We spotted a deer swimming across the river, and Tiner tossed several lines to see if he could catch any fish (*Spoiler Alert: not one fish was caught the entire trip.) We also had a vulnerable chat about mental health and what it means to us both. That conversation is something I really appreciated considering that as men, we don’t have these conversations often. And what better place to have it than surrounded by trees, floating on a river, to the natural soundscape of singing birds.

After 3 hours of paddling since our lunch stop, we had finally reached the confluence and saw our home for the night, Forks Campsite. But what’s that saying about accidents happening the closest to home? With our destination in sight, we slid atop a rock right beneath the surface and became stuck. The rock spun us in a circle as we tried to dislodge ourselves by paddling. We finally managed to shimmy off using our body weight by crabbing the gunnels of the canoe and scooting in a forward and backwards motion. This could have easily turned worse if the rock was jagged, if we would have panicked, or if we would have remained stuck. Fortunately, none of that happened.

Our new home had a sketchy uphill walk over large roots, but the site was worth it – spacious, and overlooking the confluence. This time around we didn’t go straight into camp set-up mode. Instead, we started a fire, practiced a little ax throwing on some logged wood, and Chris hopped in the water for a brief swim. Before long, we grabbed our personal gear to set up our tents, and prepped the campfire for an interview and fireside dialogue between Chris and I.

By dusk, our meeting place, the fire, danced as we witnessed the magical transition from day to night. I imagined the power this place held for the ancestral nations of the Anishinabewaki ᐊᓂᔑᓈᐯᐗᑭ, and the Očhéthi Šakówiŋ that lived in harmony with this place, and if they too converged on this mighty confluence as a space to gather. In the spirit of that sacred harmony, and with respect to the land and its native people, we opened our hearts to have one of the best conversations I’ve had all year.
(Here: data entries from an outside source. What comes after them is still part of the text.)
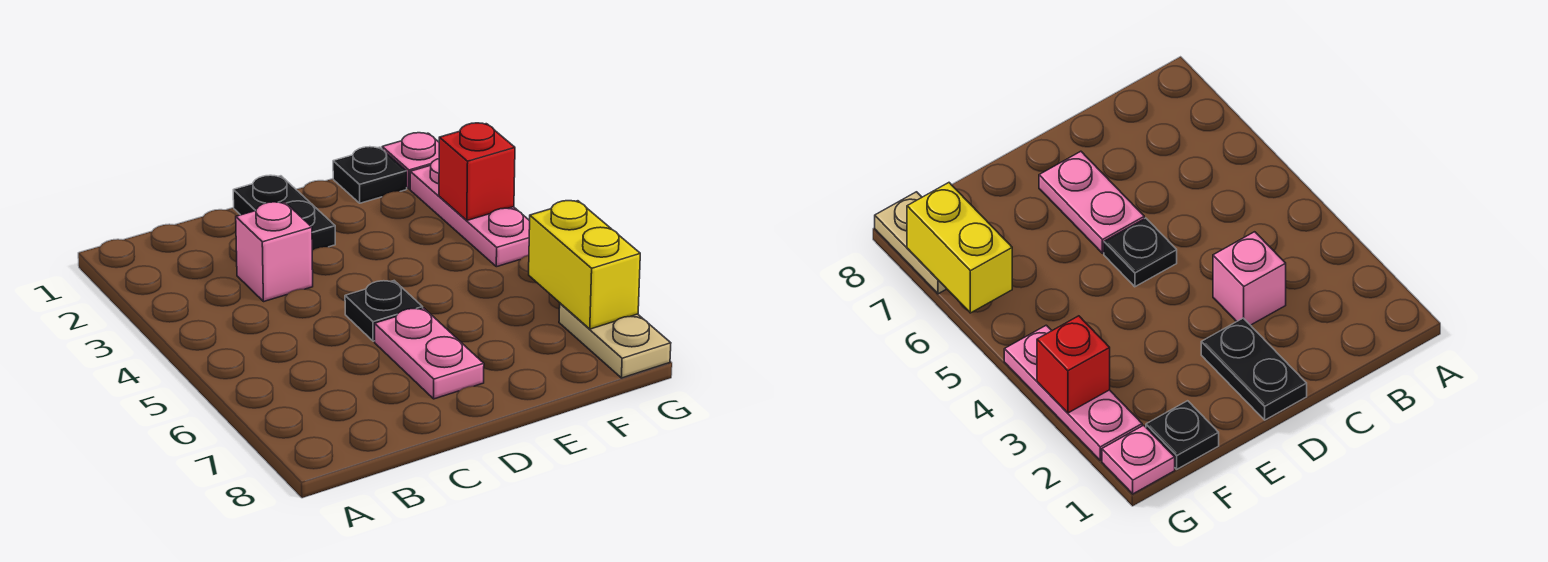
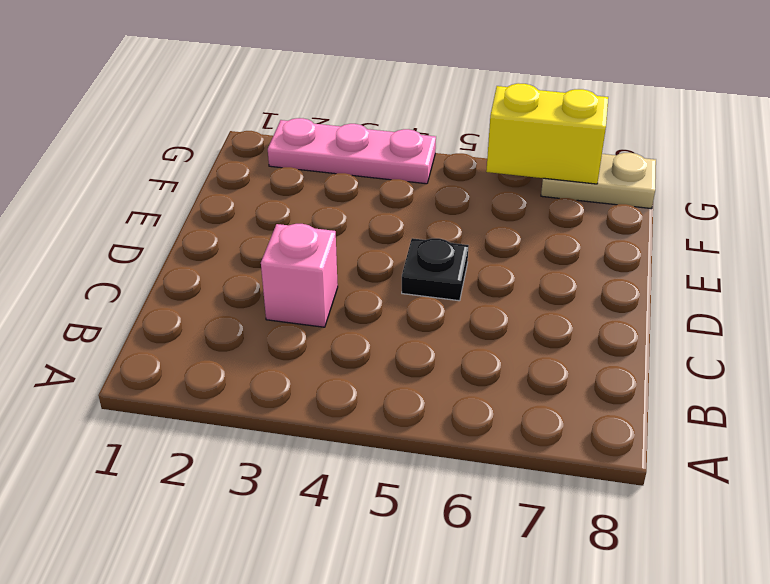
none -> black plate D1:D2 level 1
none -> pink plate D6:D7 level 1

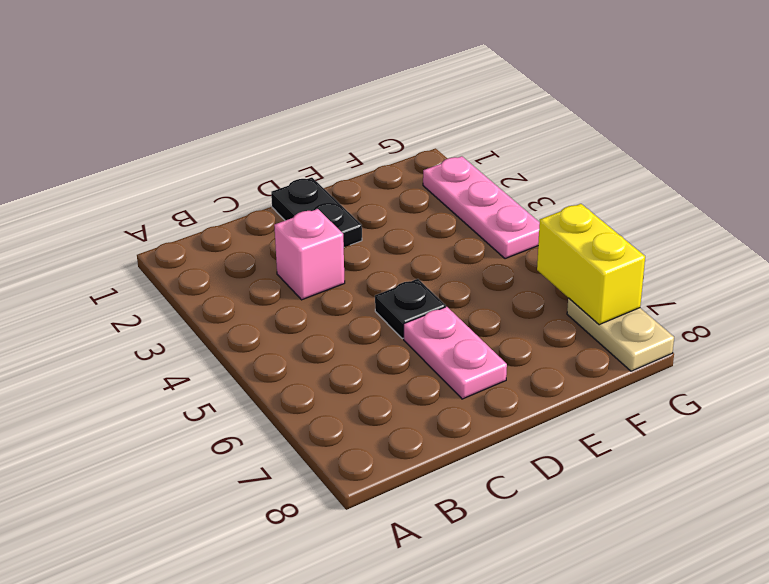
none -> black plate F1 level 1
none -> pink plate G1 level 1

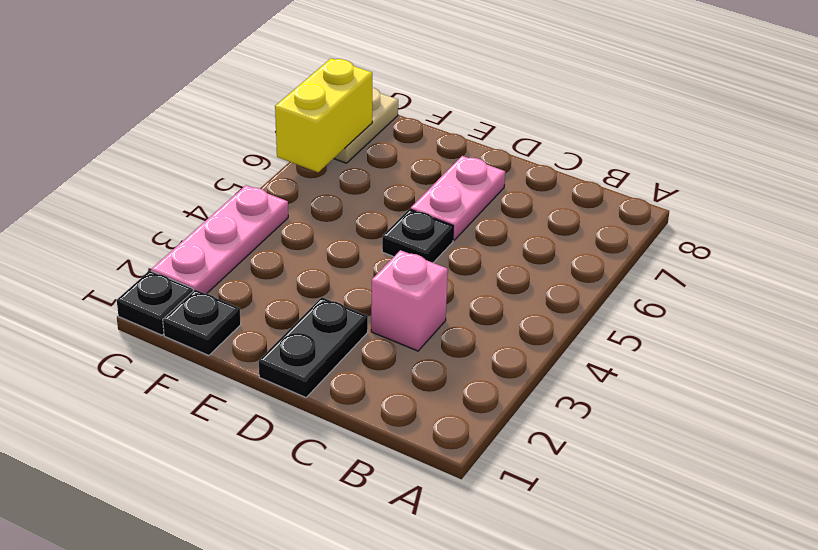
black plate G1 level 1 -> pink plate G1 level 1
none -> red brick G3 level 2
During our conversation, I was able to learn a lot from Chris, including the different ways we view access. Me, focused on front-country access of marginalized communities, and Chris focused on backcountry access in extremely remote places to bring awareness to them and their native communities. Each of us shared our passion and spoke from the lens of our inner child as we traveled back to the time when we first became enamored with the outdoors. This vulnerable exchange of stories is something that I like to think shaped us in that moment, as fireside storytelling has shaped humanity for hundreds of thousands of years.

After our conversation, we had a quick dinner, and then crawled into the vessels of our tents to ferry us into the morning.